From the time we first start drawing a paycheck, we hear it over and over again: put some of your earnings away for retirement! Whether the advice comes from our employer, our friends, our parents, our big sister, it’s like a mantra. And for many people, saving money comes easily and naturally. However, for many others, saving is a chore. How can we do it?
Automatic saving plans
The easiest way is to put your savings plan on autopilot: initiate direct transfers and you won’t have to think about it again. Increasingly, employers are offering their employees “defined contribution” retirement plans, the best known of which is the 401(k).
According to such plans, a certain amount of money is automatically deducted from your paycheck every pay period and deposited into your 401(k), which then compounds in value throughout your period of employment. All contributions are pre-tax, meaning that the amount of your contributions is deducted from your gross income before your tax bill is computed.
As an additional benefit, many employers offer matching contributions, but sometimes there is a minimum employee contribution before matching contributions kick in. When setting up your plan, be sure to take full advantage of any matching contributions and ramp up your own contribution levels to qualify for matching contributions if necessary. This is free money: don’t miss out!
Because of this tax benefit, annual contributions to a 401(k) are limited to $17,000 (in 2012); employees over the age of 50 can make additional “catch-up” contributions of $5,500 annually.
Even given the many benefits of a 401(k) plan, studies have shown that many employees — particularly those prone to procrastination — never seem to have time to visit their personnel office and set up automatic contributions. For this reason, many employers have established automatic enrollment 401(k)s. All new employees are automatically enrolled at a certain level of contribution, with contributions being invested in a designated default fund. It’s then up to the employee to stop the contributions, if he or she chooses to do so, or reallocate the contributions to a different fund. An automatic enrollment 401(k) is truly “saving for dummies”!

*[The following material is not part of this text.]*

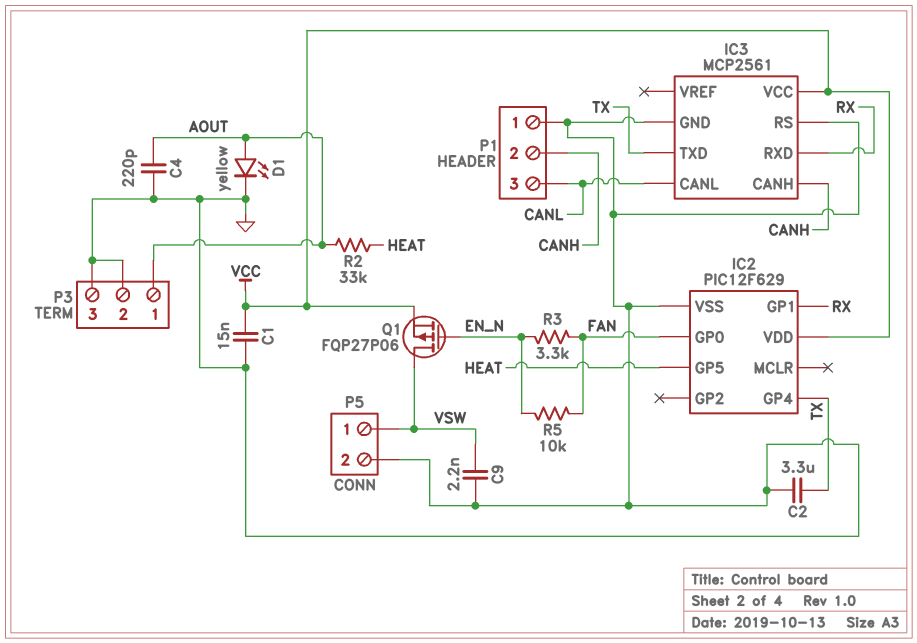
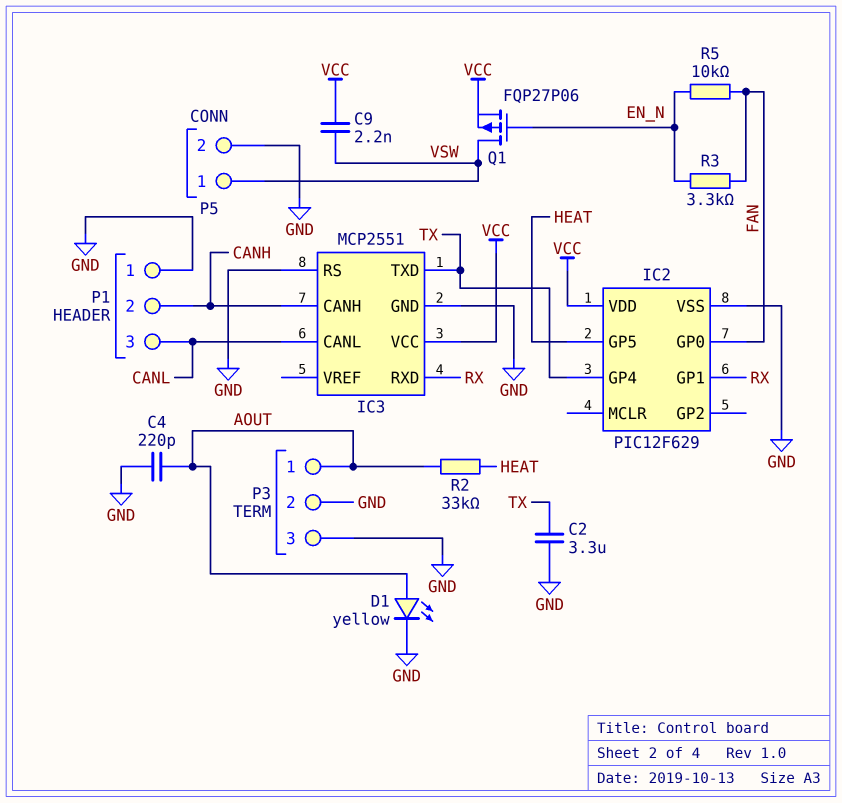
C1: 15nF (GND, VCC) -> none
C9: 2.2nF (GND, VSW) -> 2.2nF (VCC, VSW)
IC3: MCP2561 -> MCP2551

Your employer many not offer a 401(k), or perhaps offers a traditional retirement pension, which you’ll most likely have to supplement with additional savings. Another tax-advantaged retirement savings vehicle that you can take advantage of is the Individual Retirement Account (IRA), which you do need to set up on your own with an investment house. With a regular IRA, your annual contributions (limited to $5,000, or $6,000 for those over 50) are tax deductible, but your eventual withdrawals will be taxed as regular income. Roth IRAs work the opposite way: annual contributions (with the same limits) are NOT tax deductible, but eventual withdrawals can be made entirely tax-free. For most savers, a Roth IRA is more advantageous.
There is no “automatic enrollment” in an IRA, but once you’ve set up your IRA account, you can arrange automatic transfers from your bank account. Once this is established, you won’t have to think about it again — just be sure you don’t contribute over the annual limit, or you may owe penalties. If you have any questions, consult with a retirement specialist at the investment house where you’ve opened your account, or with a certified financial adviser.
Finally, if you’ve reached the contribution limits for your 401(k) and IRA accounts and still have excess income you’d like to save, open a regular (taxable) savings or investment account at a bank or investment house. Cash savings and money market accounts are paying horrendously low interest these days (as of early 2012), so consider various mutual fund options — stocks, bonds, or a mix. Do your research, be sure to diversify your savings, and, again, set up your regular savings plan with automatic transfers from your checking account.
If you’re still having a hard time getting started but your spouse or partner is more proactive about money matters, then discuss the issue with your partner and have him or her manage your savings plan for you, in a manner that you mutually agree upon. At risk of drawing stereotypes, in Asian families (Korea and Japan, for instance), women tend to be better at managing money than men. So the household breadwinner — in most cases the husband — hands his paycheck over to his wife every pay period for her to manage, and she then rewards her husband with an allowance — enough for lunch money and the occasional drink after work with colleagues, but not much else. It’s no wonder that household savings rates in Asia far outstrip those of Western countries! Depending on your family dynamic, you might take good advantage of such a strategy.
The best way to save for retirement is to get started now, regardless of your age. The longer you save, the more chance your savings will have to compound over time, and the more you’ll have in retirement. It’s that simple.